Furto alla Erg, romeno collabora
Uno degli arrestati sentito dal pm. Il legale chiede la scarcerazione
VASTO. Il 29 novembre 2014 finirono in carcere per danneggiamento. Dieci giorni dopo vennero accusati anche di furto aggravato in concorso. Nicusir Marius, 23 anni; Stancu Costol Marian 37, Petica Stefan di 26, Bocaneala Adrian, 26, tutti di origine romena e residenti a San Salvo ricevettero il nuovo ordine di custodia cautelare firmato dal procuratore della Repubblica del Tribunale di Vasto, Giancarlo Ciani nel carcere di Castrogno. Al termine di una complessa attività di indagine coordinata dal maggiore Giancarlo Vitiello martedi il procuratore Ciani ha deciso di interrogare Stancu Costol Marian.

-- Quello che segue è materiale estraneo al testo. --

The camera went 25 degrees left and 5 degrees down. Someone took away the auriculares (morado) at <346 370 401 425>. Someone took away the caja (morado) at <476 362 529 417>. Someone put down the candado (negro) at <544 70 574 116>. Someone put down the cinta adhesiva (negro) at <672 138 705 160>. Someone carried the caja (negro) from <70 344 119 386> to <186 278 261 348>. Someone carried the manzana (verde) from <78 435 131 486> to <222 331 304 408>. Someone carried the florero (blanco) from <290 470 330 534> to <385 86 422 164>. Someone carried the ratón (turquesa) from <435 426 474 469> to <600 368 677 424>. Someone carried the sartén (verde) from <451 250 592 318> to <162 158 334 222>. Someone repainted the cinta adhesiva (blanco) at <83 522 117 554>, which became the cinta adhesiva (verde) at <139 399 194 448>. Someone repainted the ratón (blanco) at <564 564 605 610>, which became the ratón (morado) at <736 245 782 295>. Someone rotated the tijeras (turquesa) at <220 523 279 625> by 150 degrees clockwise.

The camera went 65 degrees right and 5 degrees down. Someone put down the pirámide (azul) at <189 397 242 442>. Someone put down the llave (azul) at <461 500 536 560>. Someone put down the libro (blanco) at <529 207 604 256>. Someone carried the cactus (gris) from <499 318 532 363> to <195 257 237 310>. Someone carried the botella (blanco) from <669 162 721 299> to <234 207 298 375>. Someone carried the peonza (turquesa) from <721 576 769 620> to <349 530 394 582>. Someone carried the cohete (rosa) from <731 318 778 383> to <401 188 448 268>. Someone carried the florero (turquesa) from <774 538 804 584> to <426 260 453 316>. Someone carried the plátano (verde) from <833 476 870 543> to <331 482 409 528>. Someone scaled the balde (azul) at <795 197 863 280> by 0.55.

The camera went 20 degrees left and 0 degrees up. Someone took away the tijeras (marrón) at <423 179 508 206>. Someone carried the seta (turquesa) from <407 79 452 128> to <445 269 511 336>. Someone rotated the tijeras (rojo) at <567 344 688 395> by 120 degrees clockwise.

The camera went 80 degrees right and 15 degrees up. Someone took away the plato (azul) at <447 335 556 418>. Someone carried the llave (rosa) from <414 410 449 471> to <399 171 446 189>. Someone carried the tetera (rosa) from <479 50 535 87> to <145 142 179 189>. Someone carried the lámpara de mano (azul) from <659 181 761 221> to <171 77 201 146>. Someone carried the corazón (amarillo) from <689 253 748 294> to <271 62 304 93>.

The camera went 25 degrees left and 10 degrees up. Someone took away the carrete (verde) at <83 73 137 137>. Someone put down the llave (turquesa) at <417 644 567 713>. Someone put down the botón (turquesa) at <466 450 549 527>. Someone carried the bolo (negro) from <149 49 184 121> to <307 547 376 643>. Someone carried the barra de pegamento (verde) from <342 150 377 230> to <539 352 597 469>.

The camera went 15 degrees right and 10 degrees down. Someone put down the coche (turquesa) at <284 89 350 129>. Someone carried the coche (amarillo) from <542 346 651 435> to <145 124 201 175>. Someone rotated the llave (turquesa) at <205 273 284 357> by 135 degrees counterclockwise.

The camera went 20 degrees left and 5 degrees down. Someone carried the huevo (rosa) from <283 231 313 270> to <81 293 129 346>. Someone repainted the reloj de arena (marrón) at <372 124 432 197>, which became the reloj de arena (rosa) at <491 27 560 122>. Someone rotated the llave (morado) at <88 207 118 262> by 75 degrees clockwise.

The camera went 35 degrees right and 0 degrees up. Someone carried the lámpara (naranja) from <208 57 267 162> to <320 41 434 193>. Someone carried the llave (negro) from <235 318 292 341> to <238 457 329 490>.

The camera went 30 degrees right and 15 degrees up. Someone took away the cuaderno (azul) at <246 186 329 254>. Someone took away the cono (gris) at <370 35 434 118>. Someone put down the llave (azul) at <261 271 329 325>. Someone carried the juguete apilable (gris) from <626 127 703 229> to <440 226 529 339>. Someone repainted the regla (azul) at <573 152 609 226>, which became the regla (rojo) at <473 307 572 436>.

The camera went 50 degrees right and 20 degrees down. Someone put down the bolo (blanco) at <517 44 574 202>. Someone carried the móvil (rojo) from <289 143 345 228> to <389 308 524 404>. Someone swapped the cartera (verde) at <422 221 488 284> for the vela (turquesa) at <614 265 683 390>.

Questa volta al contrario di quello che era avvenuto subito dopo l'arresto, l'indagato assistito dall'avvocato Arnaldo Tascione ha risposto a tutte le domande del magistrato. «Visto l'atteggiamento tenuto dal mio assistito ho richiesto la revoca della custodia cautelare in carcere», dice l'avvocato Tascione. Il gruppo di romeni la notte del 29 novembre dopo aver sradicato davanti al distributore "TE24/24", della società Erg, una colonnina contenente lo sportello automatico delle banconote per l'erogazione carburante, cercò di fuggire imboccando la autostrada A14.
Vennero bloccati dagli uomini della Polstrada nel Teramano. I carabinieri del Nucleo operativo hanno accertato che prima di compiere quel furto i 4 avevano fatto altri raid ladreschi ai danni di alcune aziende della zona industriale di San Salvo. (p.c.)